1. Transport recommendations from the article are absolutely something to strive toward, but not perfectly utilized to the letter in real life here, it seems. Best practice efforts are made, but it seems that depending on the safety officer as well as other team members accompanying the patient, techniques may vary. I cannot tell you the differing opinions, techniques, and waste that occurred when taking a deceased patient to the morgue - many, many gowns and gloves later, as well as ccs of perspiration later, I realized, that we all just do the best we can do to protect others and ourselves during an imperfect process, leaving the room, transporting through hallways and elevators, corridors and ramps.
2. Reusing of N95 masks aren't optimal, but the ability to go the Bloomberg to replace a mask after multiple uses due to a broken elastic strap isn't always an option. So once again, we do the best we can.
The article mentioned the use of ultraviolet light. Do we have this within the facilities and ceilings now? I know that many medical offices and practices are using this low key approach without many patients or staff being aware. Just wondering.
thanks again.
|
|
|
Post by Belinda Gardner on Jul 31, 2020 22:14:12 GMT -5
This is a nice article to read and understand how other institutions are handling Covid patients in the OR. 1. Differences in the article recommendations- we did have donning and doffing education and practice available to us early on to help get used to the process. We do have an area in our health data to quickly review Covid testing prior to coming to the OR. We do have a specific Covid route to the OR from the ICU accompanied by Safety officers who do wipe equipment down prior to travel from unit. All patients traveling in the hospital are required to wear a mask. All intubated patients are ventilated via an ambu bag with a filter instead of traveling to the OR with vent. Our Ventilators in the OR have extra filters. We do not routinely intubate Covid patients coming to the OR if not already intubated but we have specific negative pressure rooms to care for known Covid cases. We do have PPE equipment available to OR staff in each negative pressure room for Covid case but do not have the "Clean" and "Dirty" provider but assume everything in the OR is dirty after the case and have much less equipment in these ORs. We should change our scrubs after care for a Covid positive patient. 2. Previously the N95 mask was a one time use because it was rare to need to use them for the occasional infectious patient and didn't make sense to reuse. Thus far we seem to be able to replace them as we see fit which seems better than many hospitals. The PAPR is always a safe and available back up when caring for know Covid patients and those with pending Covid tests.
|
|
|
Post by Lu Lin on Jul 31, 2020 23:00:33 GMT -5
1) What are the recommendations for transport of a COVID positive patient listed in this article? How does this differ from practice at your facility, if at all?

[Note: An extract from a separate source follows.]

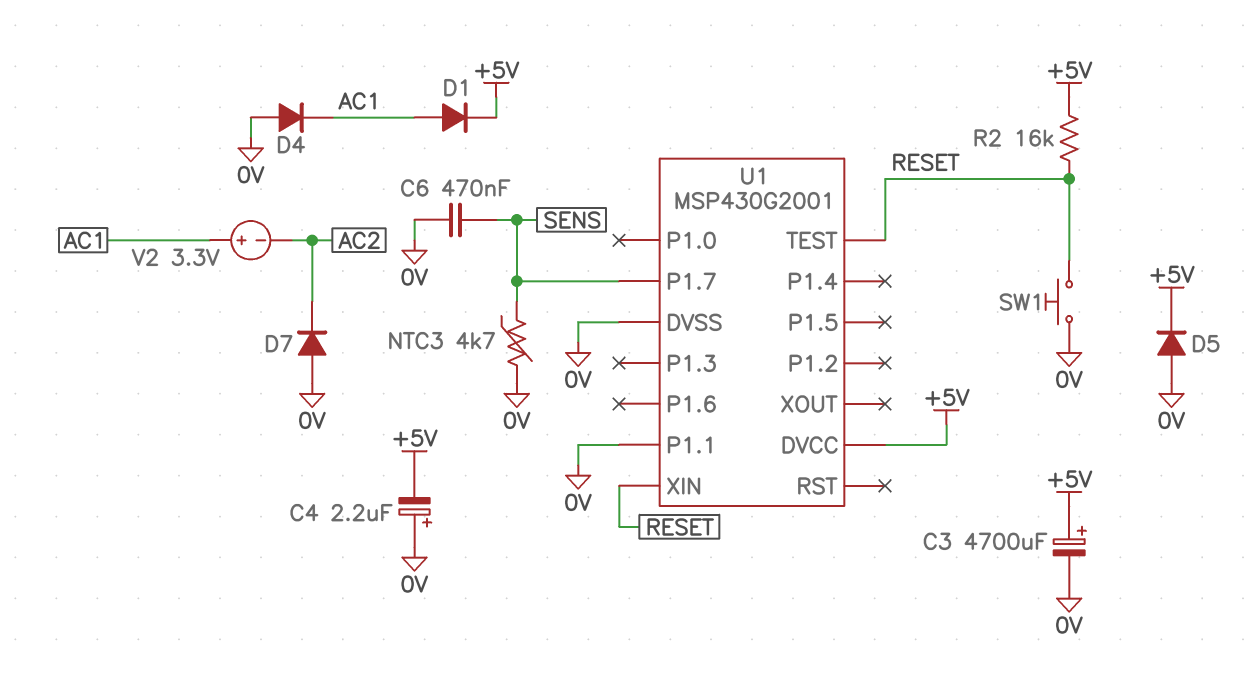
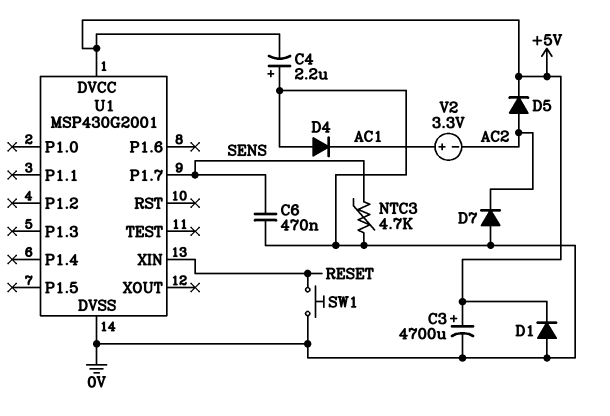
D1: diode (A AC1, K +5V) -> diode (A 0V, K +5V)
D5: diode (A 0V, K +5V) -> diode (A AC2, K +5V)
R2: 16k (+5V, RESET) -> none
U1 pin P1.1: 0V -> none
U1 pin TEST: RESET -> none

a)I think if the patient is breathing spontaneously during transport, the patient should wear a mask to prevent aerosolized viral particle spread. We do this for patients already intubated and on ventilators, the patient should be kept on his/her ICU ventilator for transport to the operating room. Anesthesia has been transporting with am ambu bag and a filter, no ventilator and no RT on the transport. the ICU team should intubate the patient in the ICU and then transport to the OR. Anesthesia has been intubating, I've only known of a handful of times in the ICU room before OR.
2)The article discusses reuse of N95 masks- what are your thought regarding reuse of N95 respirator masks? It has been challenging to find and keep a good fit when resuing the N95 all week, because they get wet with our breath all day. We are able to go to the office for new PPE. I have been eating Ricola to enjoy the air I breathe as well, and remembering to sneeze with my mouth firmed and close.